Our evaluated serum inflammatory markers provide preoperative information, deliver timely results, are cheap, easy to use, are widely available and can initiate further diagnostic analysis. To the best of our knowledge, a comparison between these analysed serum inflammatory biomarkers was not done previously when using the EBJIS criteria. The novel markers %N, NLR and PC/mPV showed an inferior diagnostic value in comparison with the established markers: CRP and fibrinogen. Therefore, CRP and fibrinogen should remain the main serum inflammatory biomarkers in routine clinical practice to aid in diagnosing PJI. However, they can only be used as suggestive criteria in the preoperative diagnosis of PJI due to their insufficient accuracy.

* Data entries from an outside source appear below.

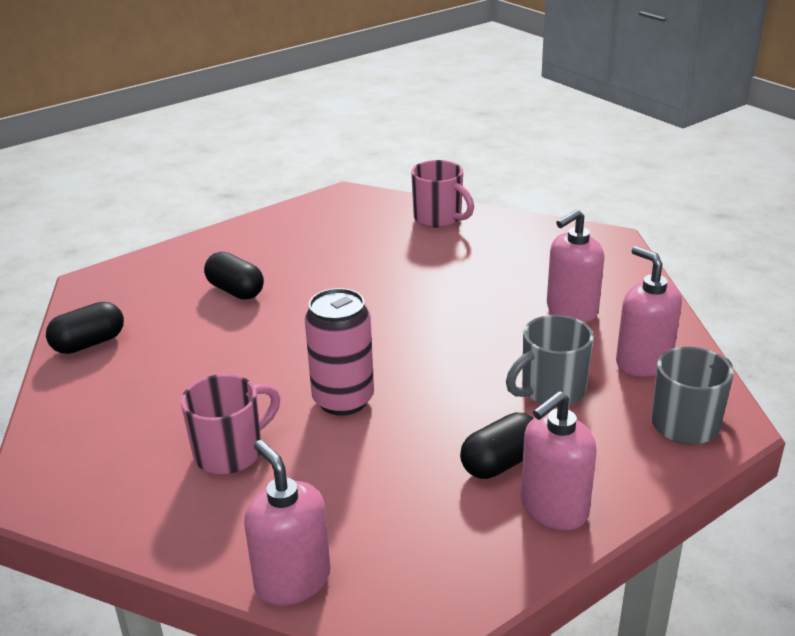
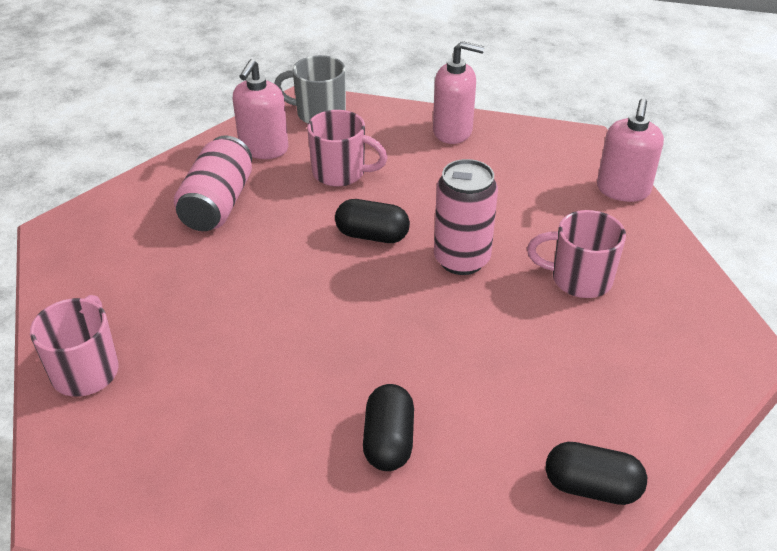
camera: 130 degrees left, 10 degrees up
(500, 463) = (439, 163): black capsule -> black capsule (372, 235)
(551, 391) = (340, 173): grey mug -> pink mug
(571, 310) = (218, 204): pink soap dispenser -> pink can

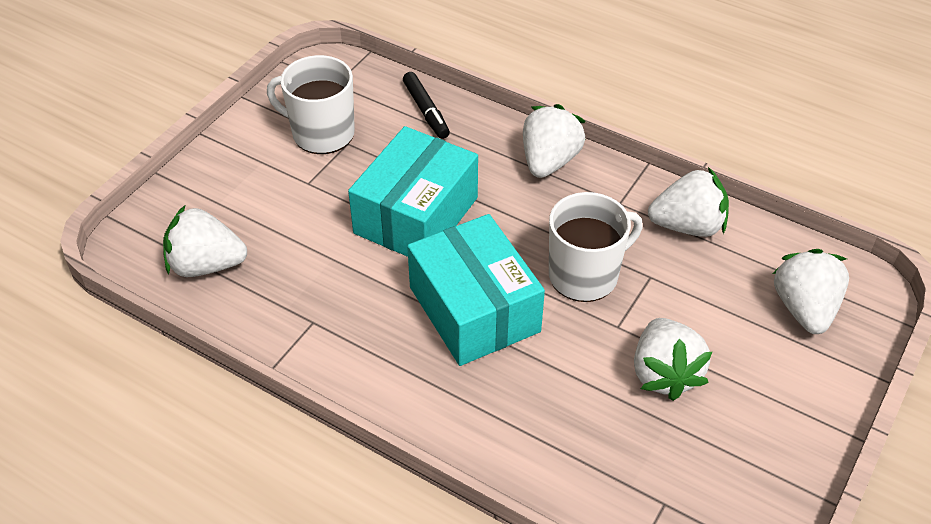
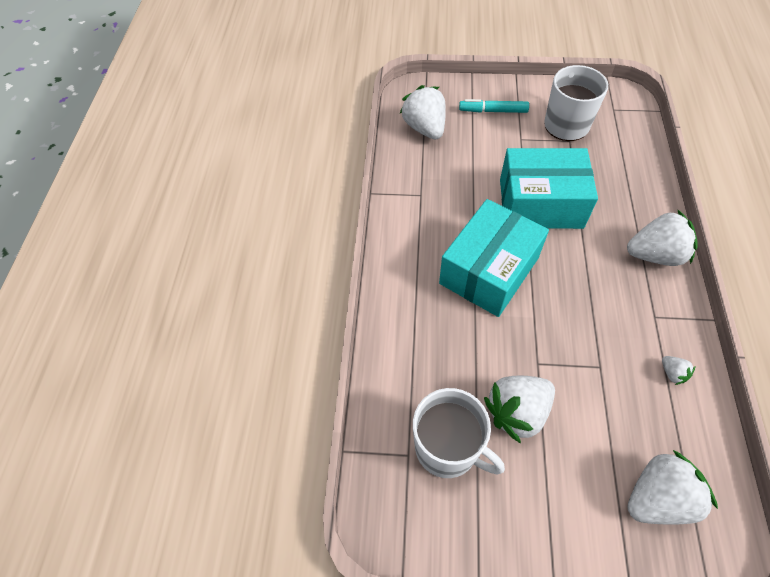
camera: 65 degrees right, 10 degrees up
(240, 185) = (493, 111): none -> turquoise marker
(426, 111) = (635, 164): black marker -> none
(585, 275) = (568, 323): white mug -> white mug (448, 448)
(687, 226) = (672, 373): white strawberry -> white strawberry, size x0.44

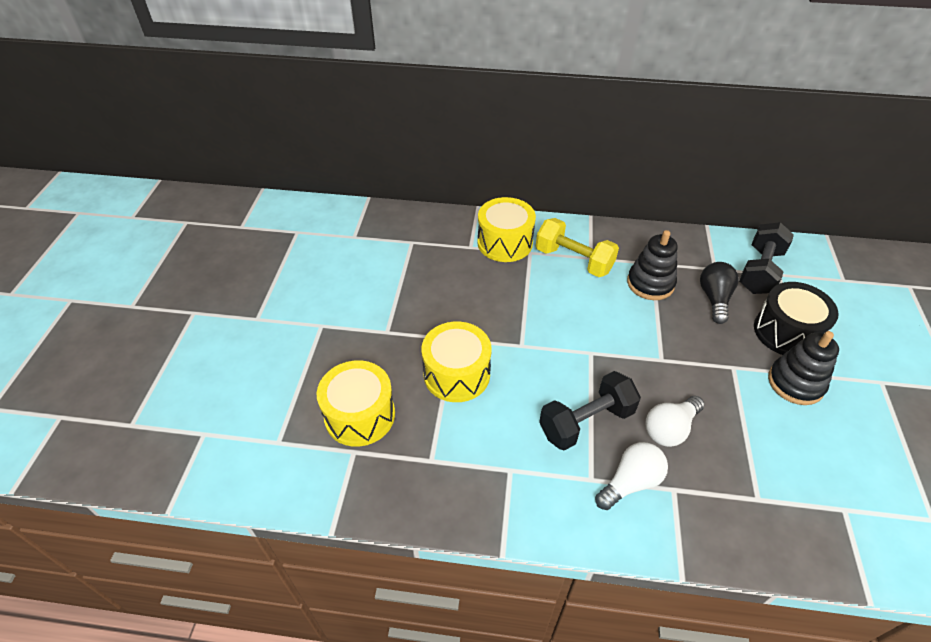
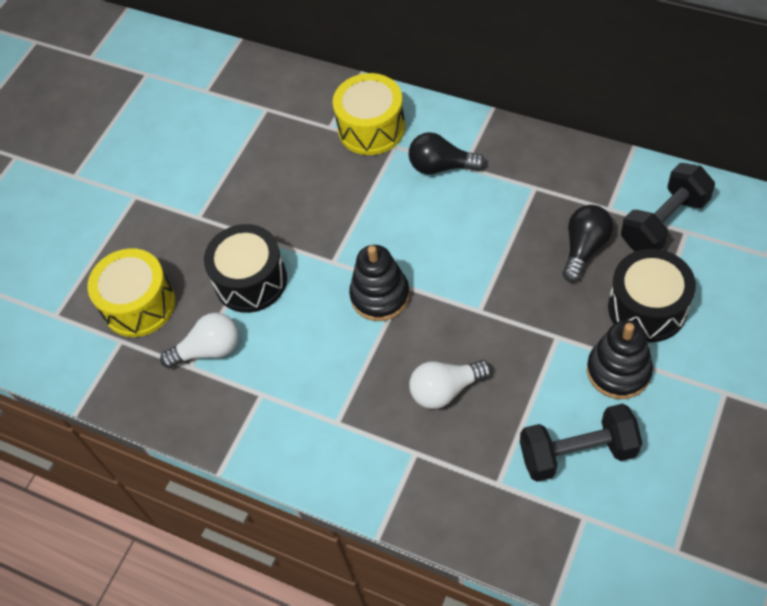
camera: 25 degrees right, 10 degrees up
(456, 374) = (250, 281): yellow drum -> black drum
(573, 260) = (441, 166): yellow dumbbell -> black light bulb
(586, 422) = (360, 362): black dumbbell -> black dumbbell (577, 453)
(630, 482) = (375, 435): white light bulb -> white light bulb (209, 350)
(650, 283) = (517, 214): black stacking toy -> black stacking toy (380, 296)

However, a standardized pre-operative workup should always be complemented by more specific tests such as synovial fluid analysis. In this study, synovial fluid leukocyte count showed a good accuracy and a significantly better performance than all these serum inflammatory parameters (p ≤ 0.0001) and can, therefore, be recommended as a confirmatory criterion in the diagnosis of PJI.

This study is limited by its retrospective design and associated disadvantages. Some parameters listed in the EBJIS criteria were not always available for all cases (Table 1) which is known to be reality in clinical routine [28]. In this study, we used the EBJIS criteria which can detect more periprosthetic joint infections, compared with other infection definition criteria [29]. However, this definition can be prone to misdiagnose an aseptic case as infection. On the other hand, the commonly used Musculoskeletal Infection Society (MSIS) criteria can miss some PJI cases, especially when caused by low-virulence microorganisms [29]. However, there is still a lack of data on the most appropriate criteria for defining PJI.

Conclusion

Occasionally, elevated serum inflammatory markers can be the first indication of PJI and can initiate further diagnostic analysis. In this study, serum CRP and fibrinogen showed the best performances in comparison to the other analysed serum markers. However, their results should be interpreted with caution in clinical practice. They can often remain normal in chronic infections or can be elevated in patients with other inflammatory conditions. Although our evaluated biomarkers are easily accessible (even in patients with a dry joint aspiration) and are routinely evaluated pre-operatively without any additional cost, they showed insufficient performances in diagnosing PJI. Hence, it is clear, that they cannot be used alone to confirm PJI but can serve as suggestive criteria in diagnosing PJI. In clinical practice, the pre-operative workup should always be complemented by more specific tests such as synovial fluid analysis (leukocyte count, conventional culture).